The big public ones -- Travelocity, Expedia and Priceline -- had operating profits in the third quarter and expect the same in this quarter, too. Sales are down, of course, from what had been expected before Sept. 11. But the online companies seem to have gained a bigger slice of the smaller travel pie. That is good news for those companies and their investors as Thanksgiving opened what could be the most uncertain holiday travel season in memory.

Online travel, in fact, has been bucking the trend all year, growing much faster than other forms of electronic commerce as customers are lured by the convenience and, often, the lower prices offered by the travel Web sites. Airlines and other travel-oriented companies have encouraged this shift, because selling online is cheaper for them than using traditional travel agents or telephone reservation centers.

If anything, the travel turmoil since Sept. 11 has actually accelerated the transition. Airlines are no longer merely eager to cut costs -- they are desperate to do so. And consumers see the Web as the best way to find the deep discounts that tour and travel companies are offering to lure travelers back.

"Travel was the bright spot on the Internet before," said Rick Braddock, chief executive of Priceline. "And guess what?

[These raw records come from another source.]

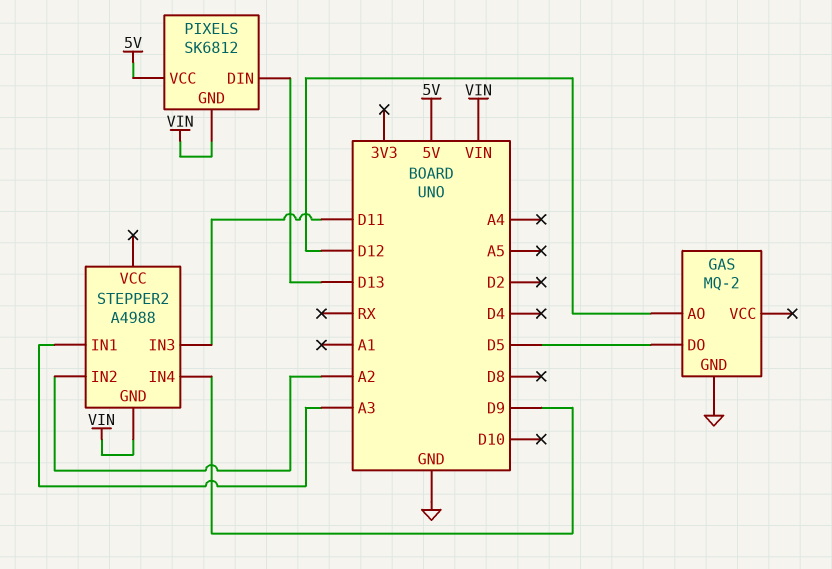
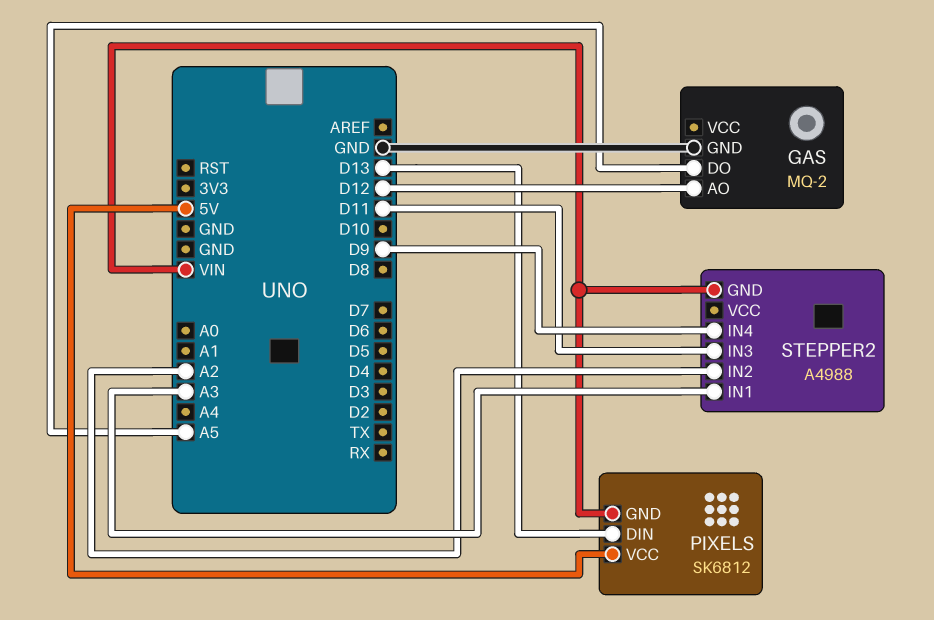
GAS pin DO: D5 -> A5

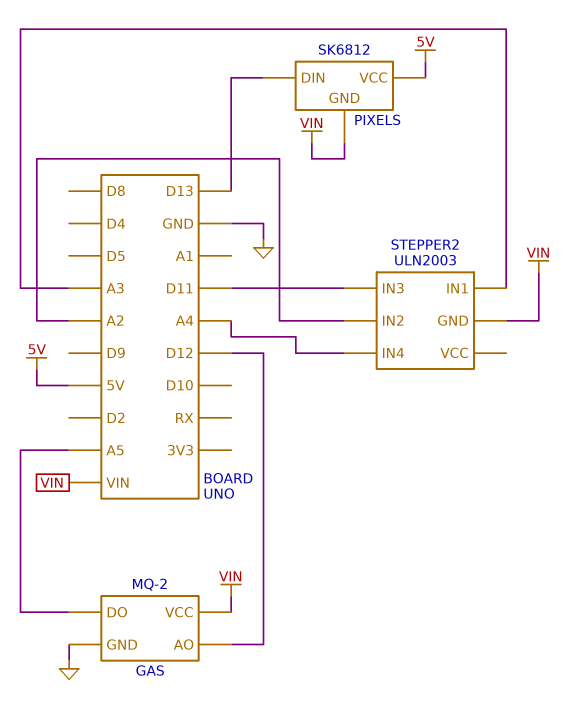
GAS pin VCC: none -> VIN
STEPPER2: A4988 -> ULN2003
STEPPER2 pin IN4: D9 -> A4

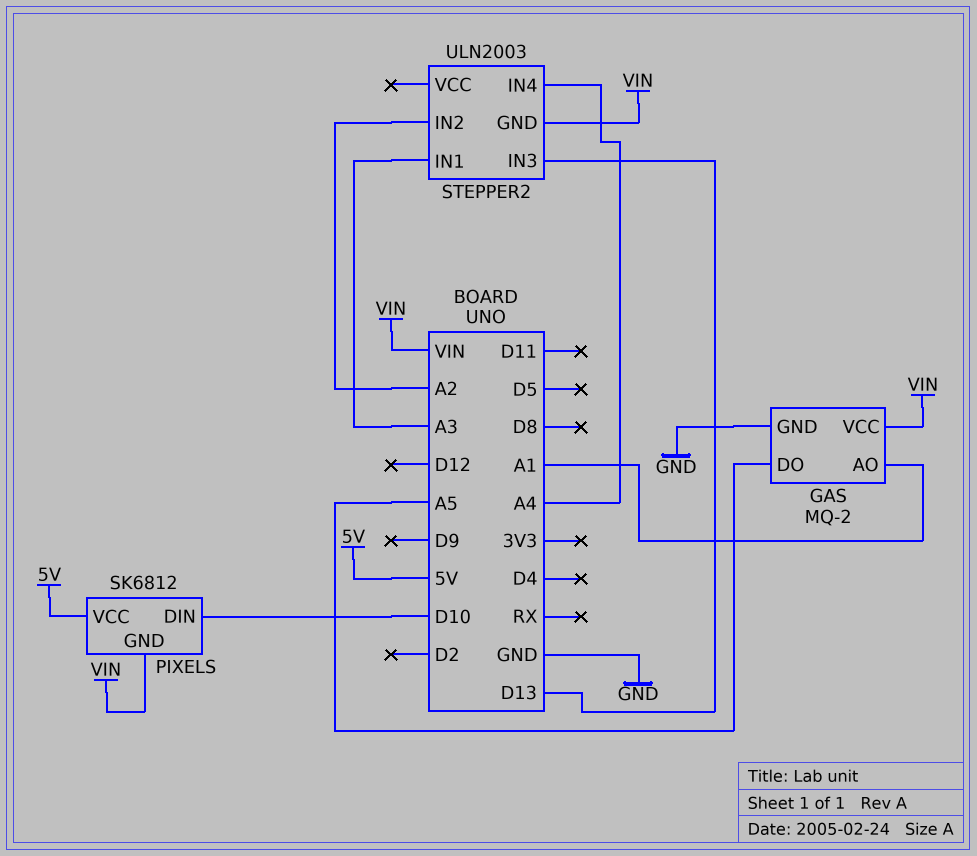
GAS pin AO: D12 -> A1
PIXELS pin DIN: D13 -> D10
STEPPER2 pin IN3: D11 -> D13

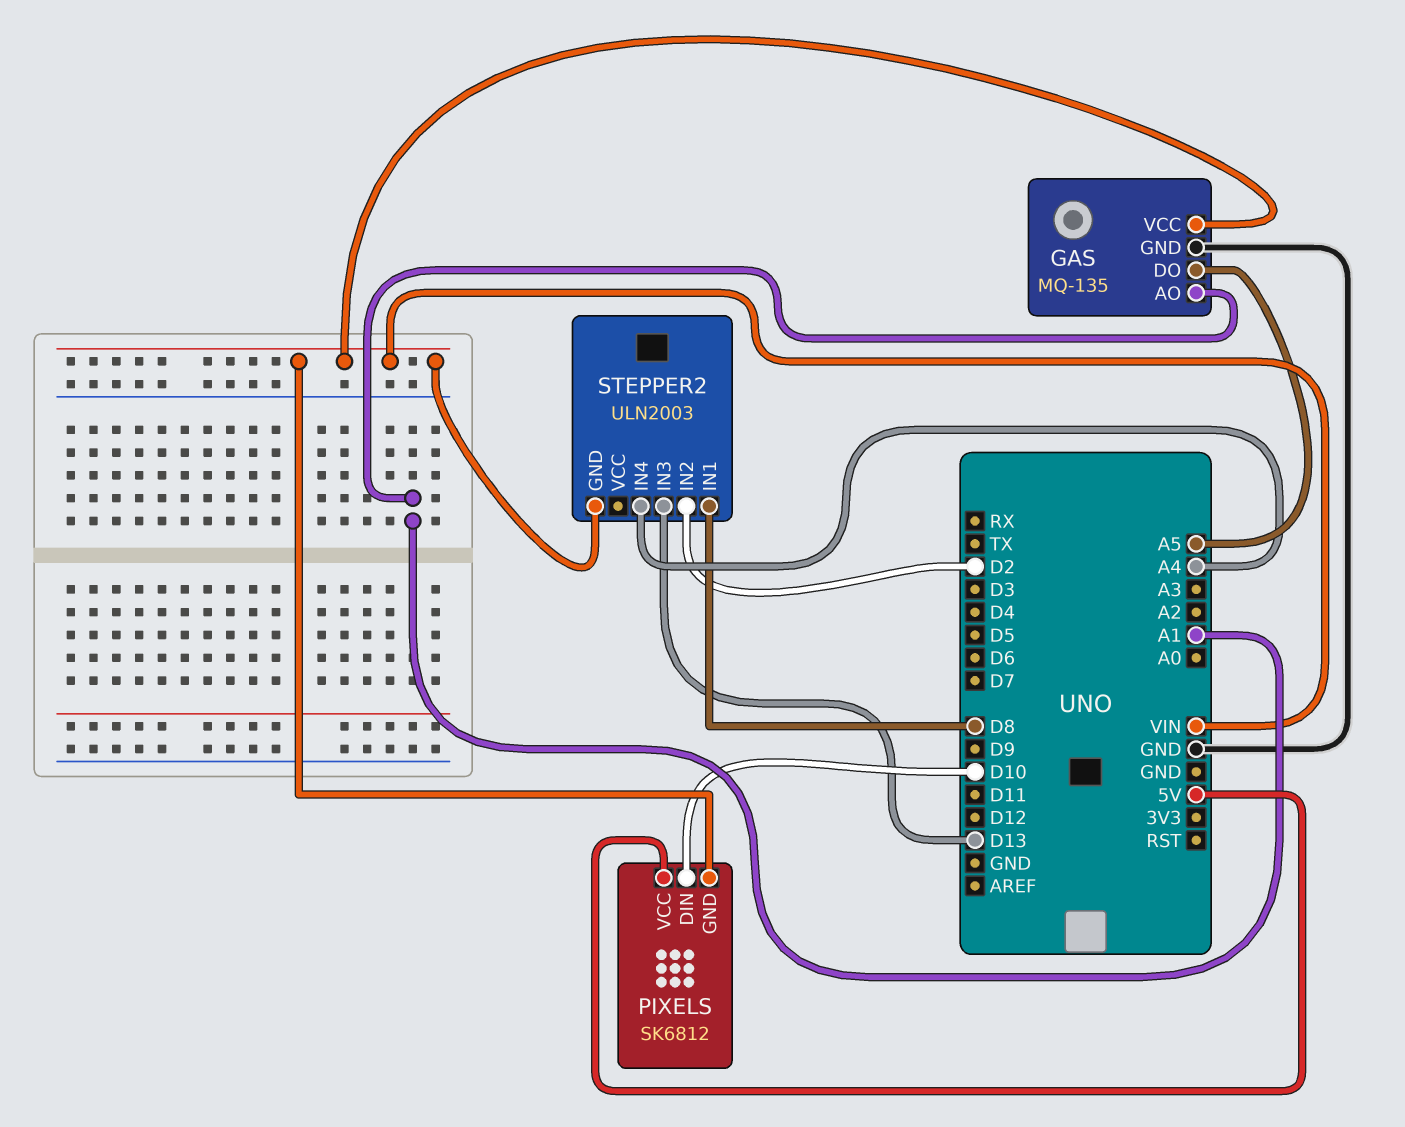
GAS: MQ-2 -> MQ-135
STEPPER2 pin IN1: A3 -> D8
STEPPER2 pin IN2: A2 -> D2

It's still the bright spot on the Internet."

Even the recent American Airlines crash slowed online bookings for only about a day.

ComScore Networks, a company that monitors the Web activity of 1.5 million home and small-business Internet users worldwide, said that purchases at travel sites fell 29 percent last Tuesday, the day after the crash, compared with a week earlier. But by Thursday, bookings were actually 5 percent above the previous week's level.

"As the evidence has mounted that Monday's crash was not a terrorist attack but rather a mechanical accident, travelers' confidence has returned and they have resumed booking air travel," said Gian Fulgoni, the ComScore chief executive.

The travel impact of Sept. 11 is lingering. ComScore's data showed a 48 percent decline in online airline bookings the week after Sept. 11. And volume has only slowly climbed back. In the week ended Sunday, Nov. 11, online travel purchases had reached US$399 million -- still about 7 percent below their level in the week ended Sept. 9. Overall, the airline industry is operating at only about 70 percent of its normal volume, and hotel revenue is about 80 percent of pre-Sept. 11 levels.

Travelocity says its revenue is 70 percent to 80 percent of what it had previously expected for October and November. But cruise and vacation package sales are doing even better than expected before the terrorist attacks because of the heavily reduced prices now being offered by travel companies.

At Expedia, sales are 80 percent to 85 percent of pre-Sept 11 levels. Expedia's revenue of US$80 million in the third quarter was less than the US$90 million it had been expecting, even though it was up 90 percent from a year earlier. This quarter, the company expects sales of US$65 million, up 47 percent from last year's fourth quarter.